Re: [PATCH 01/13] mm: Update ptep_get_lockless()s comment

Jann Horn <jannh@xxxxxxxxxx> · Tue, 25 Oct 2022 15:44:34 +0200

On Tue, Oct 25, 2022 at 10:11 AM Alistair Popple <apopple@xxxxxxxxxx> wrote:
>
>
> Matthew Wilcox <willy@xxxxxxxxxxxxx> writes:
>
> > On Mon, Oct 24, 2022 at 10:23:51PM +0200, Jann Horn wrote:
> >> """
> >> This guarantees that the page tables that are being walked
> >> aren't freed concurrently, but at the end of the walk, we
> >> have to grab a stable reference to the referenced page.
> >> For this we use the grab-reference-and-revalidate trick
> >> from above again:
> >> First we (locklessly) load the page
> >> table entry, then we grab a reference to the page that it
> >> points to (which can fail if the refcount is zero, in that
> >> case we bail), then we recheck that the page table entry
> >> is still the same, and if it changed in between, we drop the
> >> page reference and bail.
> >> This can, again, grab a reference to a page after it has
> >> already been freed and reallocated. The reason why this is
> >> fine is that the metadata structure that holds this refcount,
> >> `struct folio` (or `struct page`, depending on which kernel
> >> version you're looking at; in current kernels it's `folio`
> >> but `struct page` and `struct folio` are actually aliases for
> >> the same memory, basically, though that is supposed to maybe
> >> change at some point) is never freed; even when a page is
> >> freed and reallocated, the corresponding `struct folio`
> >> stays. This does have the fun consequence that whenever a
> >> page/folio has a non-zero refcount, the refcount can
> >> spuriously go up and then back down for a little bit.
> >> (Also it's technically not as simple as I just described it,
> >> because the `struct page` that the PTE points to might be
> >> a "tail page" of a `struct folio`.
> >> So actually we first read the PTE, the PTE gives us the
> >> `page*`, then from that we go to the `folio*`, then we
> >> try to grab a reference to the `folio`, then if that worked
> >> we check that the `page` still points to the same `folio`,
> >> and then we recheck that the PTE is still the same.)
> >> """
> >
> > Nngh.  In trying to make this description fit all kernels (with
> > both pages and folios), you've complicated it maximally.  Let's
> > try a more simple explanation:
> >
> > First we (locklessly) load the page table entry, then we grab a
> > reference to the folio that contains it (which can fail if the
> > refcount is zero, in that case we bail), then we recheck that the
> > page table entry is still the same, and if it changed in between,
> > we drop the folio reference and bail.
> > This can, again, grab a reference to a folio after it has
> > already been freed and reallocated. The reason why this is
> > fine is that the metadata structure that holds this refcount,
> > `struct folio` is never freed; even when a folio is
> > freed and reallocated, the corresponding `struct folio`
> > stays.

Oh, thanks. You're right, trying to talk about kernels with folios
made it unnecessarily complicated...

> I'm probably missing something obvious but how is that synchronised
> against memory hotplug? AFAICT if it isn't couldn't the pages be freed
> and memory removed? In that case the above would no longer hold because
> (I think) the metadata structure could have been freed.

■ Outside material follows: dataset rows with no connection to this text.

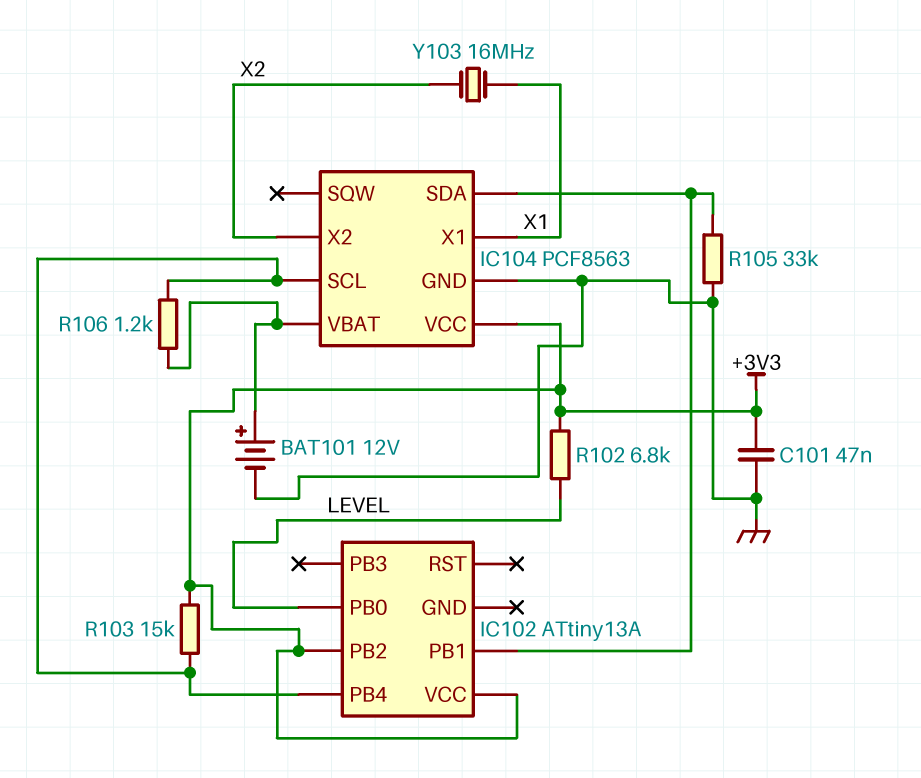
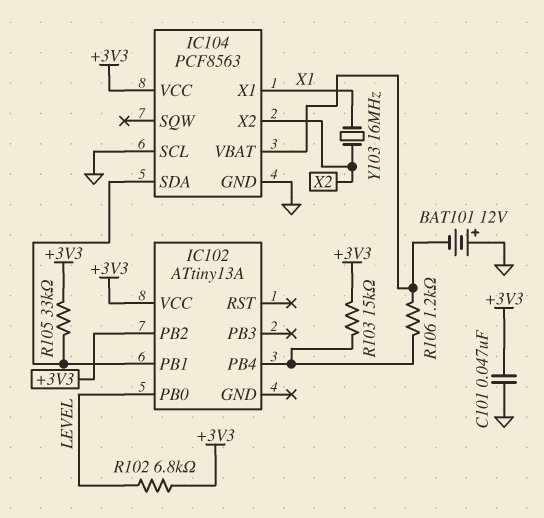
BAT101: 12V (plus IC104/VBAT, minus GND) -> 12V (plus GND, minus IC104/VBAT)
IC104 pin SCL: IC102/PB4 -> GND
R105: 33k (GND, IC102/PB1) -> 33k (+3V3, IC102/PB1)

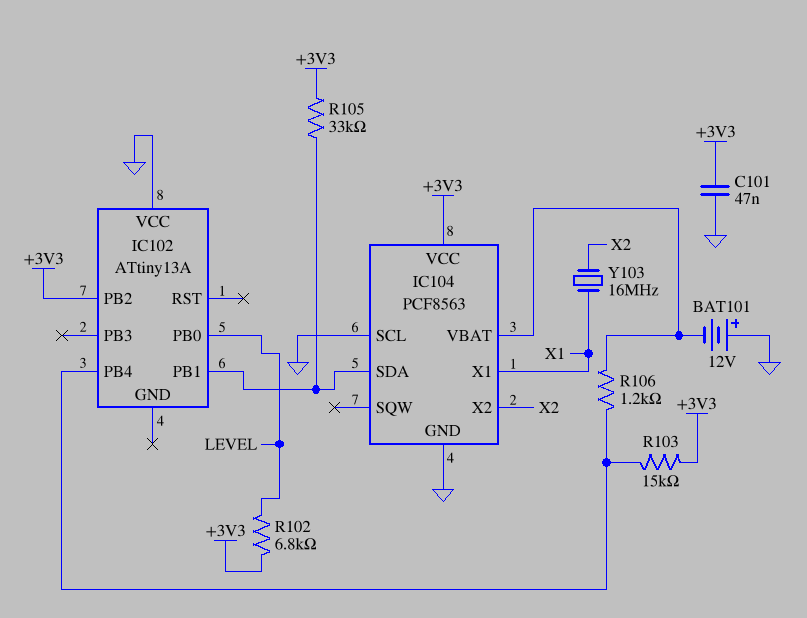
IC102 pin VCC: +3V3 -> GND

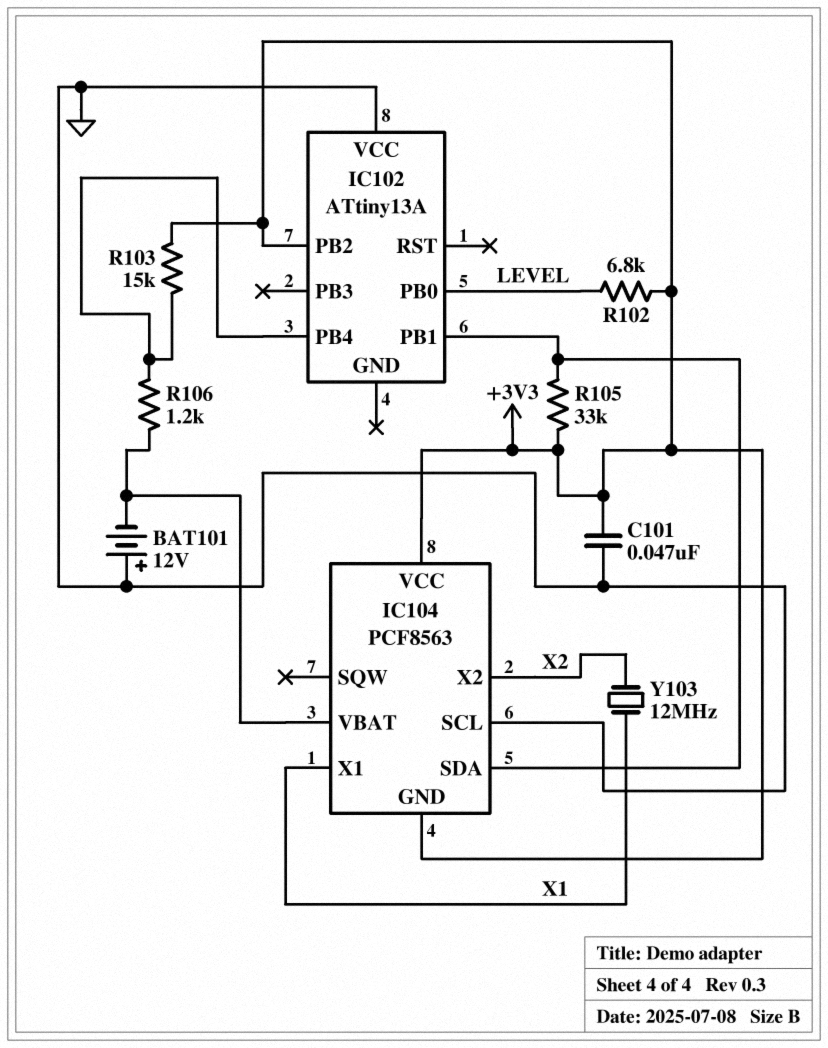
IC104 pin GND: GND -> +3V3
Y103: 16MHz (X1, X2) -> 12MHz (X1, X2)

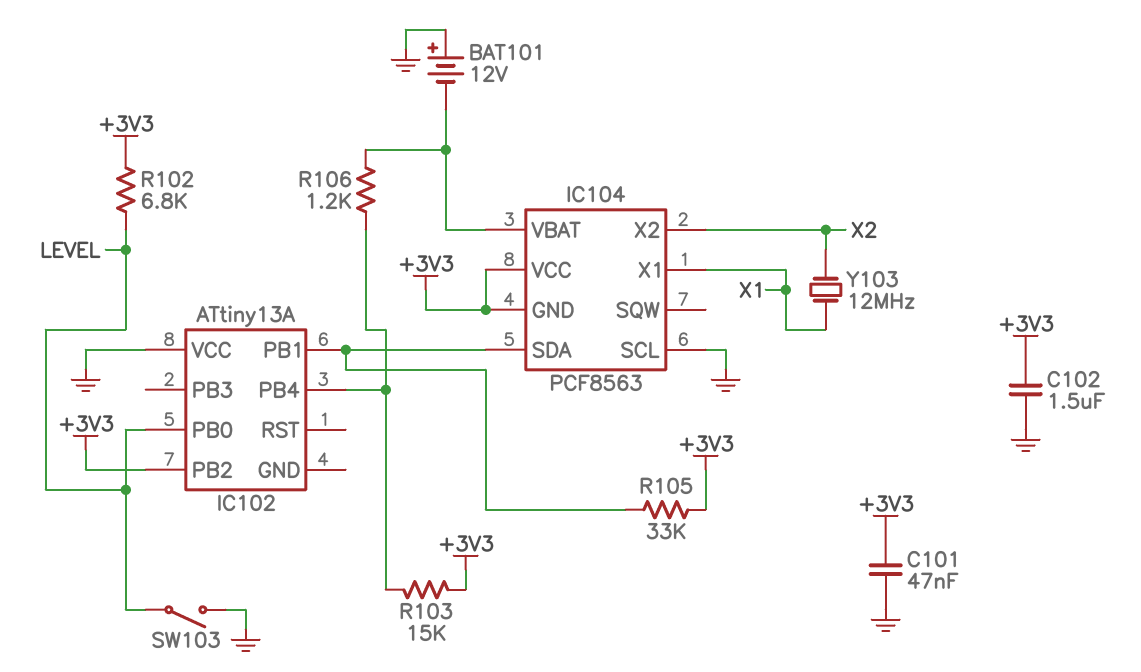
C102: none -> 1.5uF (+3V3, GND)
SW103: none -> switch (GND, LEVEL)

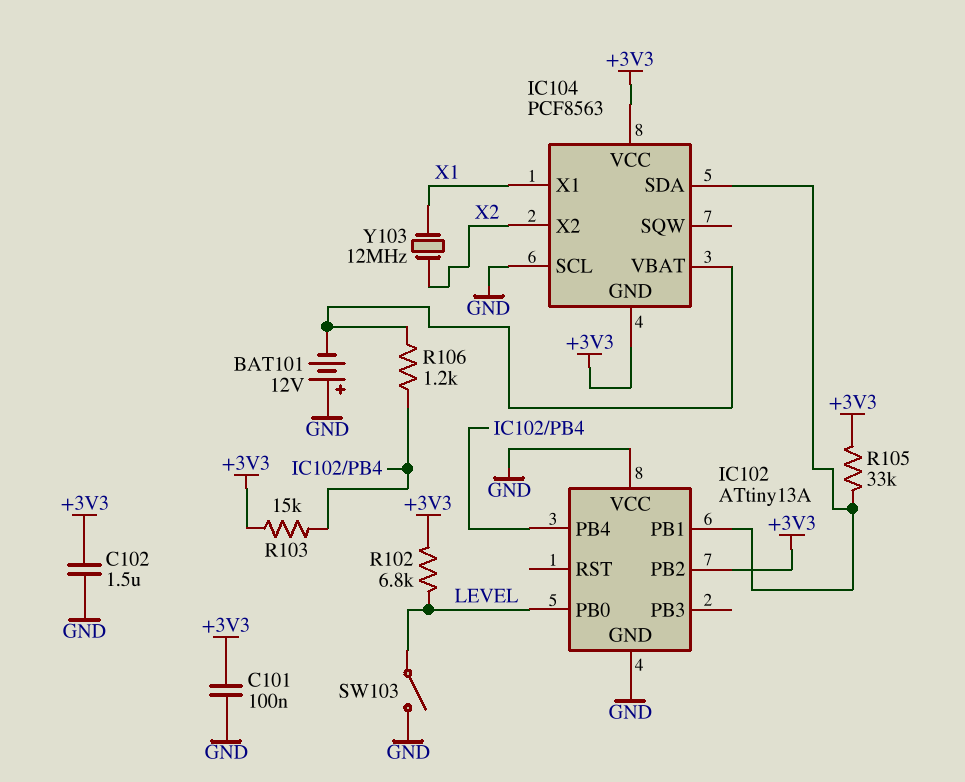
C101: 47nF (+3V3, GND) -> 100nF (+3V3, GND)
IC102 pin GND: none -> GND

Hm... that's this codepath?

arch_remove_memory -> __remove_pages -> __remove_section ->
sparse_remove_section -> section_deactivate ->
depopulate_section_memmap -> vmemmap_free -> remove_pagetable

which then walks down the page tables and ends up freeing individual
pages in remove_pte_table() using the confusingly-named
free_pagetable()?

I'm not sure what the synchronization against hotplug is - GUP-fast is
running with IRQs disabled, but other codepaths might not, like
get_ksm_page()? I don't know if that's holding something else for protection...